>Corresponding Author : Faraz Yousefian

>Article Type : Short Report

>Volume : 2   |   Issue : 5

>Received Date : 25 Aug, 2022

>Accepted Date : 06 Sep, 2022

>Published Date : 10 Sep, 2022

>DOI : https://doi.org/10.54289/JCRMH2200124

>Citation : Yousefian F, Yadlapati S and Krejci-Manwaring J. (2022) Postpartum Alopecia. J Case Rep Med Hist 2(5): doi https://doi.org/10.54289/JCRMH2200124  

>Copyright : © 2022 Yousefian F, et al. This is an open-access article distributed under the terms of the Creative Commons Attribution License, which permits unrestricted use, distribution, and reproduction in any medium, provided the original author and source are credited.

Full Text

Short Report | Open Access

Faraz Yousefian, DO1,2,*, Sujitha Yadlapati, MD3 and Jennifer Krejci-Manwaring, MD, FAAD4,5,6

1Center for Cancer and Cosmetic Research, Aventura, Florida
2University of Incarnate Word, San Antonio, Texas
3HCA Corpus Christi Medical Center- Bay Area Dermatology Residency Program, McAllen, Texas
4Limmer Hair Transplant Center in San Antonio, Texas
5Department of Dermatology UT Health Science Center San Antonio, Texas
6Department of dermatology -Audie Murphy Veterans Hospital, San Antonio, Texas

*Corresponding author: Faraz Yousefian, Center for Cancer and Cosmetic Research, Aventura. FL and University of Incarnate Word, San Antonio, Texas

Short Report

The phenomena of postpartum alopecia, or postpartum telogen effluvium (TE), in women during the postpartum period is a well-known consequence that can cause significant psychological distress, especially to a first-time mother. During pregnancy, an increased number of hair follicles remain in the anagen phase (growth phase) for a longer period of time as a result of hormonal changes. However, within 3-6 months of delivery, these hairs synchronously return to the telogen phase (resting/ shedding phase) as a result of the sudden drop in hormone levels.
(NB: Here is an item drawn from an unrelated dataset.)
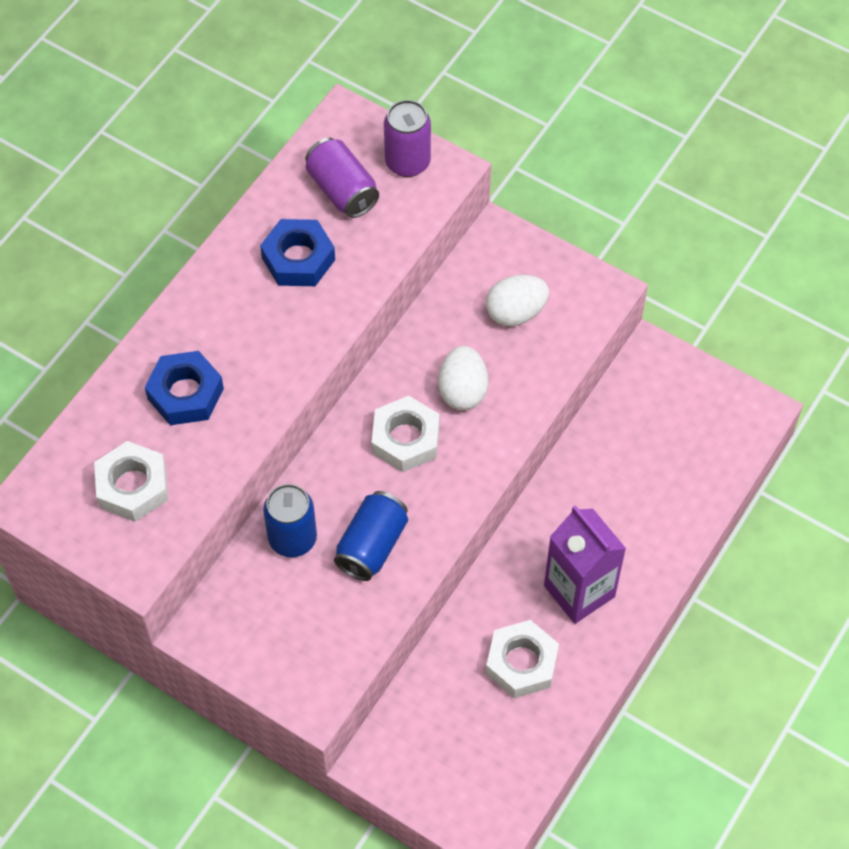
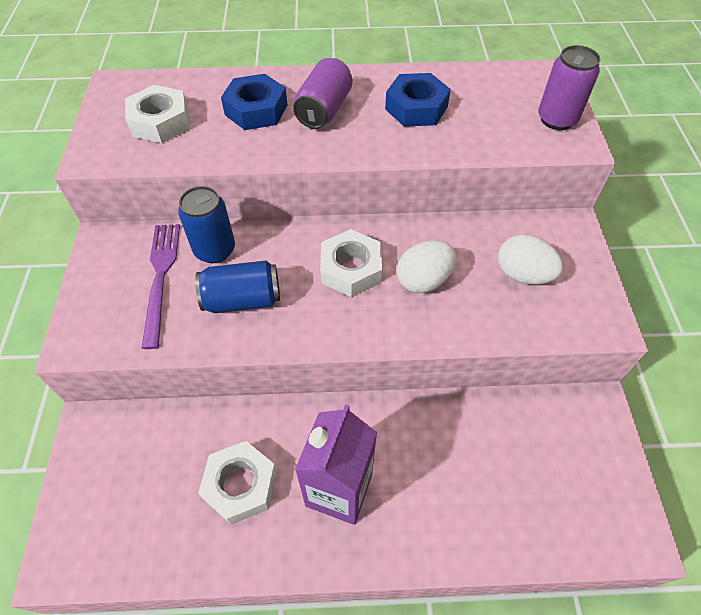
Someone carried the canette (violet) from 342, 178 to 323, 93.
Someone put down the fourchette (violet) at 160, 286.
Postpartum hair loss is largely attributed to this, however, we cannot discount other contributing factors, including emotional and physical stress associated with childbirth [1,2].
Even though exact statistics are difficult to obtain, some large multicenter studies and organizations such as the American Pregnancy Association estimate that 40-50% of new moms will experience hair loss after childbirth [3]. Our purpose in writing this article is to shed light on this common experience and to bring attention to the importance of recognizing and reassuring affected mothers. As for treatment, an excellent prognosis exists in the majority of cases since the condition is completely reversible, therefore reassurance is a powerful therapeutic tool [4]. In this regard, active listening to a new mother's concerns during a stressful time can be an invaluable part of the therapeutic process. Additionally, this is a great time to recognize and treat undiagnosed hair and scalp conditions such as seborrheic dermatitis and scalp psoriasis together to improve the overall scalp health [2]. Sometimes postpartum TE will unmask underlying alopecia that had gone unnoticed; typically, female pattern hair loss (androgenic) or other contributing factors to hair loss like thyroid disease, or nutritional deficiencies like vitamin D or iron. The American Academy of Dermatology provides educational and management resources for the public that can be of great assistance [5].
Other important counseling for patients is to discuss healthy hair care practices such as gentle brushing, limiting hot ironing or blow-drying, and avoiding tight hairstyles can reduce breakage and traumatic hair loss. Haircuts and volumizing shampoos can make the hair appear fuller. Hair health may be improved by foods high in iron, Vitamin C, Vitamin D, Omega-3s, magnesium, and beta-carotene. Topical minoxidil is available over-the-counter as a solution or foam and is a common medication recommended for treating hair loss. Minoxidil is FDA approved for both male & female pattern hair loss (androgenetic alopecia). It is actually the only medication approved for hair loss in females however, limited safety data exist for breastfeeding mothers [6]. Minoxidil is an effective treatment option for many hair disorders because it increases the anagen phase and hastens hair follicle turnover from the telogen to the anagen phase. So, in the case of TE, it can help return the hair cycle to its normal phase faster.
New mothers are sleep deprived and commonly stressed out or nervous about so many things related to caring for a new baby, when hair loss occurs it can add insult to injury. Physicians should continue to reassure their patients that TE is reversible but that they have to give it time, up to a year may be necessary to return to “normal.” Emphasize the need for healthy foods, adequate protein intake, maximizing sleep when possible, and gentle hair care practices to help them get through this stressful time.